The cleric is just a leader wizard The rogue is just a stealthy fighter
by this excessively reductionist logic, there are only two classes: magicians and muggles.
Or heck, gishes are a thing in D&D, so there's just one class, the Gish, and fighters are just gishes that mostly take weapon abilities while wizards are just gishes that mostly take spell abilities.
And sure, that works on a level, although I'd argue that classless systems like GURPs generally provide for less fundamental character diverstity rather than more. If you want to have a targeted mechanical framework capable of supporting something like (just to pick one concept out of thin air) a pet class without it gumming up the game, and without it either being useless or broken due to being tacked onto an existing framework that was already supposed to work fine without it, then you need to build those mechanical frameworks into the fundamentals of how a class functions from the ground up.
IE, a make a new class.
So, imo, there should be exactly as many base classes as there are concepts distinct enough to warrant unique mechanical frameworks.
The avenger is really just an offensive paladin. The shaman is really a spirit-centric druid. The invoker is really a crowd-controlling cleric. The sorcerer is really a book-less wizard. The ardent is really a leader psion.
The cleric is just a leader wizard The rogue is just a stealthy fighter
by this excessively reductionist logic, there are only two classes: magicians and muggles.
Or heck, gishes are a thing in D&D, so there's just one class, the Gish, and fighters are just gishes that mostly take weapon abilities while wizards are just gishes that mostly take spell abilities.
And sure, that works on a level, although I'd argue that classless systems like GURPs generally provide for less fundamental character diverstity rather than more. If you want to have a targeted mechanical framework capable of supporting something like (just to pick one concept out of thin air) a pet class without it gumming up the game, and without it either being useless or broken due to being tacked onto an existing framework that was already supposed to work fine without it, then you need to build those mechanical frameworks into the fundamentals of how a class functions from the ground up.
IE, a make a new class.
So, imo, there should be exactly as many base classes as there are concepts distinct enough to warrant unique mechanical frameworks.
This.
More sex and gender equality and racial equality shouldn't even be an argument--it should simply be an assumption for any RPG that wants to stay relevant in the 21st century.
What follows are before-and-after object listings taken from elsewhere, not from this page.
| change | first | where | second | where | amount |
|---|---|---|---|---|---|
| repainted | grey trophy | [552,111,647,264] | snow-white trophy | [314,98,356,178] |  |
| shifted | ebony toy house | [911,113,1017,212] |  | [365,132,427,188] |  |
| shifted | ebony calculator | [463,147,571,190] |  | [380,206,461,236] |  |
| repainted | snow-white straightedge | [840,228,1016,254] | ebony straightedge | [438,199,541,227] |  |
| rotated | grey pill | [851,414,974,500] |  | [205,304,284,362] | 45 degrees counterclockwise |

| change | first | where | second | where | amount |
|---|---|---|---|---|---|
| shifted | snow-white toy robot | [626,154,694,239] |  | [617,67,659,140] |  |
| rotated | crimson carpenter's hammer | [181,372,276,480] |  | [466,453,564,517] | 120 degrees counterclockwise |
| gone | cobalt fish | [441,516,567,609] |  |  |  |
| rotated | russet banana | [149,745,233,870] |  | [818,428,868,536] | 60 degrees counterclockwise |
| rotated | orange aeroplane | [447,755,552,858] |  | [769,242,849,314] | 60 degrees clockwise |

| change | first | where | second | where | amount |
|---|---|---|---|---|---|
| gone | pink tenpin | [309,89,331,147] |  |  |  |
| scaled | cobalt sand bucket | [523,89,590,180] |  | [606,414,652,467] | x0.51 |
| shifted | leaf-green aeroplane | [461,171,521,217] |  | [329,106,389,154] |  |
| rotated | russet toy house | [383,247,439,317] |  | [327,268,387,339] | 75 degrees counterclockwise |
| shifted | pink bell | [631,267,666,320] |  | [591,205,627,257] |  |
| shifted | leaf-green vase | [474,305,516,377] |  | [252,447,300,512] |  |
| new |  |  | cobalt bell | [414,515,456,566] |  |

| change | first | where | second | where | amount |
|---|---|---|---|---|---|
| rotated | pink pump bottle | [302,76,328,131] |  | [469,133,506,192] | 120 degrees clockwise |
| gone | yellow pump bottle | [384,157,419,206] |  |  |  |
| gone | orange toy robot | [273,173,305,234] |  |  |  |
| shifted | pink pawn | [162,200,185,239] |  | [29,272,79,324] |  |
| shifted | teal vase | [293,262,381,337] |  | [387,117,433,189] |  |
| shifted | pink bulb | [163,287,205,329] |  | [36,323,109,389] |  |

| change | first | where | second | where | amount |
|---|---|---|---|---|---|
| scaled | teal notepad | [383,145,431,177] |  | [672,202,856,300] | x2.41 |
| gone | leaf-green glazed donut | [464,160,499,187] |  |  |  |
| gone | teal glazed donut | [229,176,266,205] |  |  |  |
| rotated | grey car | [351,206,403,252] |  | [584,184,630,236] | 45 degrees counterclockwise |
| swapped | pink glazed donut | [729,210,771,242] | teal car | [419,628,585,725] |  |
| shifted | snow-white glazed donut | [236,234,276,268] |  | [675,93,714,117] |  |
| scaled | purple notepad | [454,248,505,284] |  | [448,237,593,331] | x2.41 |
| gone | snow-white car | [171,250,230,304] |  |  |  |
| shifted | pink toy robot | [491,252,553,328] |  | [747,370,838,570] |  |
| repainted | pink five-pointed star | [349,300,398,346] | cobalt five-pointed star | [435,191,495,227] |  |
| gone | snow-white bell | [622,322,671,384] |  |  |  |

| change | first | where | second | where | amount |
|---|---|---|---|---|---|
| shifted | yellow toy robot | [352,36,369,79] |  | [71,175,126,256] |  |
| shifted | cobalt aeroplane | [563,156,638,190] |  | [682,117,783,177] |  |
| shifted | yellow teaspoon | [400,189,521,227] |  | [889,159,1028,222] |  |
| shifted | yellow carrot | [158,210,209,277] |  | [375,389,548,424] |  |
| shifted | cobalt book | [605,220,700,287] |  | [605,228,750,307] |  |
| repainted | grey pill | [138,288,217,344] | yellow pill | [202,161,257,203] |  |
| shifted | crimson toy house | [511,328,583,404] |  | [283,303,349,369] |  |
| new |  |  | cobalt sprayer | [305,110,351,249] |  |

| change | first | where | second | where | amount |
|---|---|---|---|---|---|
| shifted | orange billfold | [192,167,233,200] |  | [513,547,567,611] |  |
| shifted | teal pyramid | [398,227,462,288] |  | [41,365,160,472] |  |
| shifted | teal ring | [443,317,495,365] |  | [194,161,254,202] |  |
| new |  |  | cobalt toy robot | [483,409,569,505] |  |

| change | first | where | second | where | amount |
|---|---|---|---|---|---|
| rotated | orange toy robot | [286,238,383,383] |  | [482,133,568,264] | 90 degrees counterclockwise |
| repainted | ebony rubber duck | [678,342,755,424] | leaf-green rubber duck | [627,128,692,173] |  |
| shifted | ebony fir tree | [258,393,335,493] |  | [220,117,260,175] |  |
"So, imo, there should be exactly as many base classes as there are concepts distinct enough to warrant unique mechanical frameworks."
I agree, but feel that this statement is just as much about responsible editing as inclusion.
I like the Avenger and the Shaman as seperate groups, (Avengers wear no armor, Paladins are all about the armor, Shaman is the village healer who seeks guidance from spirits, Druid belongs to a cabal of shapeshifters that live deep in the woods that have their own political motivations) but Battleminds and Ardent's fell flat and seemed to be there for symmetry. Psychic warrior who can lean towards healer or defender would wrap them both up nicely.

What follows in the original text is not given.